Abiraterone is a medication used to treat advanced prostate cancer. It works by blocking the production of male hormones (androgens) that fuel prostate cancer growth, and it’s prescribed for both metastatic castration-sensitive and metastatic castration-resistant prostate cancer. The FDA first approved it in 2011 for castration-resistant disease and expanded its approval in 2018 to include high-risk castration-sensitive prostate cancer.
How Abiraterone Works
Prostate cancer cells rely on testosterone and other androgens to grow and multiply. Standard hormone therapy works by lowering testosterone produced in the testicles, but the adrenal glands and even tumor cells themselves can still produce small amounts of androgens.

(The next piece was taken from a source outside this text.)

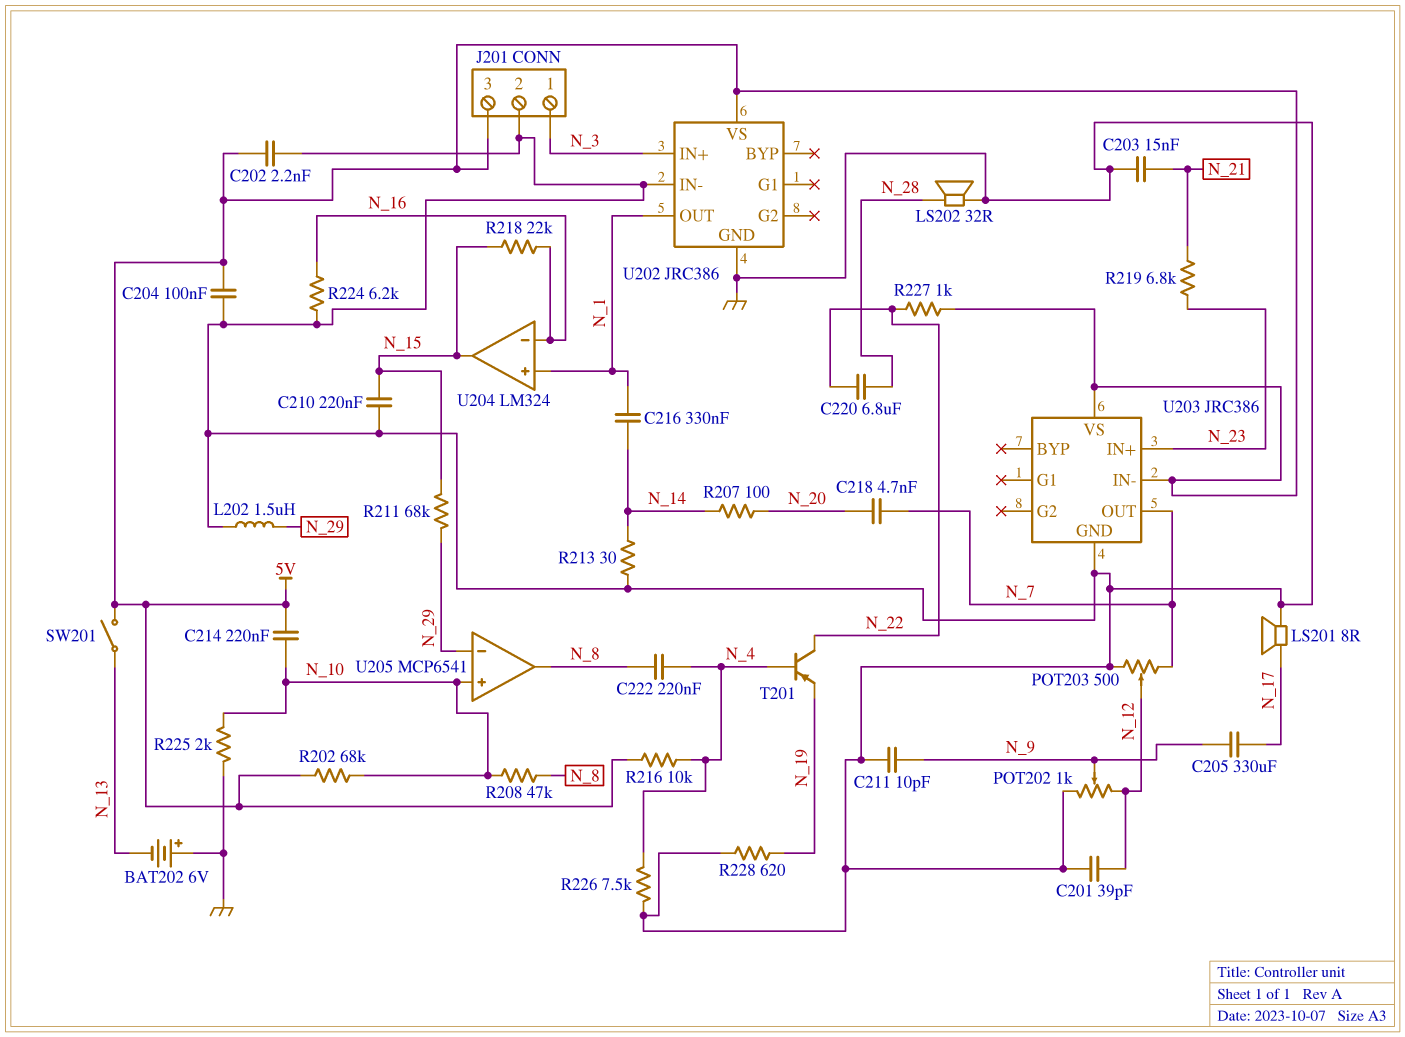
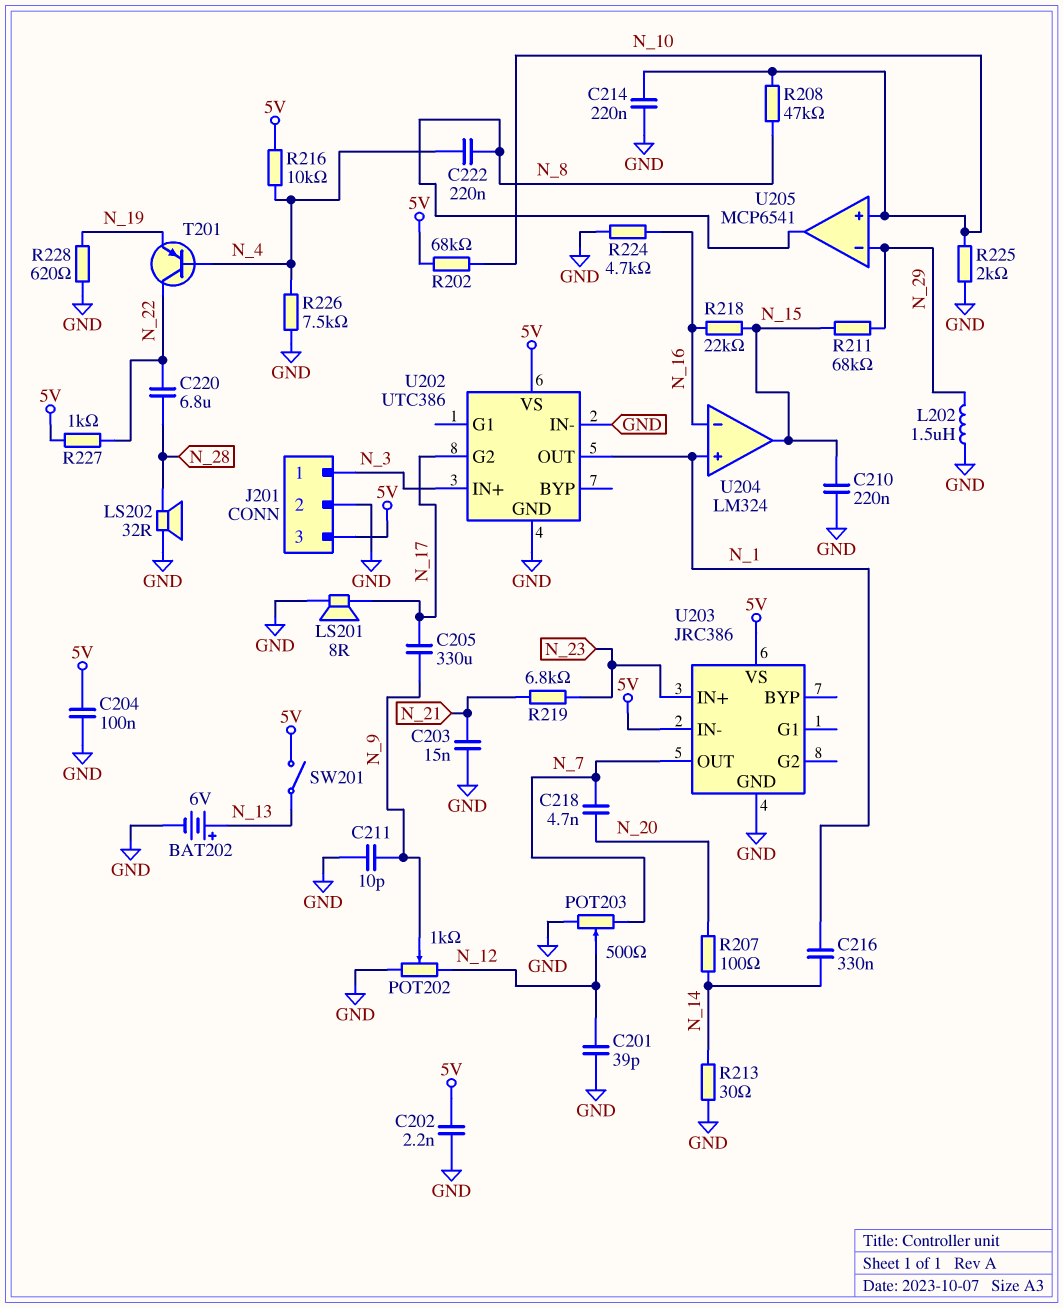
BAT202: 6V (plus GND, minus N_13) -> 6V (plus N_13, minus GND)
C214: 220nF (5V, N_10) -> 220nF (GND, N_10)
R224: 6.2k (GND, N_16) -> 4.7k (GND, N_16)
U202: JRC386 -> UTC386
U202 pin G2: none -> N_17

Abiraterone shuts down a key enzyme involved in androgen production throughout the body, not just in the testicles. By cutting off this fuel supply more completely, it slows or stops cancer growth even when standard hormone therapy has stopped working.
Because this enzyme is also involved in making cortisol (a hormone your body needs to function), blocking it creates a domino effect. Steroid precursors that can no longer be converted into cortisol or androgens get redirected toward producing mineralocorticoids instead. These are hormones that cause your body to hold onto sodium and lose potassium, which can raise blood pressure and cause fluid retention. This is why abiraterone is always prescribed alongside a low-dose corticosteroid: the corticosteroid replaces the missing cortisol and helps prevent this hormonal imbalance.
Who Gets Prescribed Abiraterone
Abiraterone is used in two main settings. The first is metastatic castration-resistant prostate cancer, meaning the cancer has spread and is growing despite testosterone being at very low levels from prior hormone therapy. This was abiraterone’s original approval. The second is metastatic high-risk castration-sensitive prostate cancer, where the cancer has spread but still responds to standard hormone suppression. Adding abiraterone early in this setting, rather than waiting for resistance to develop, has shown meaningful survival benefits.
Current treatment guidelines from the National Comprehensive Cancer Network consider abiraterone one of four generally interchangeable androgen receptor pathway inhibitors for metastatic prostate cancer. It can be used as part of a “doublet” approach (combined with standard hormone therapy) or a “triplet” approach (combined with both hormone therapy and chemotherapy), depending on how aggressive the cancer is.
Survival Benefits
In patients with high-volume metastatic hormone-sensitive prostate cancer, abiraterone combined with standard hormone therapy produced a median overall survival of about 50 months, compared to 34 months with hormone therapy alone. That’s roughly 16 additional months. It also outperformed chemotherapy with docetaxel in this population by about 4 months.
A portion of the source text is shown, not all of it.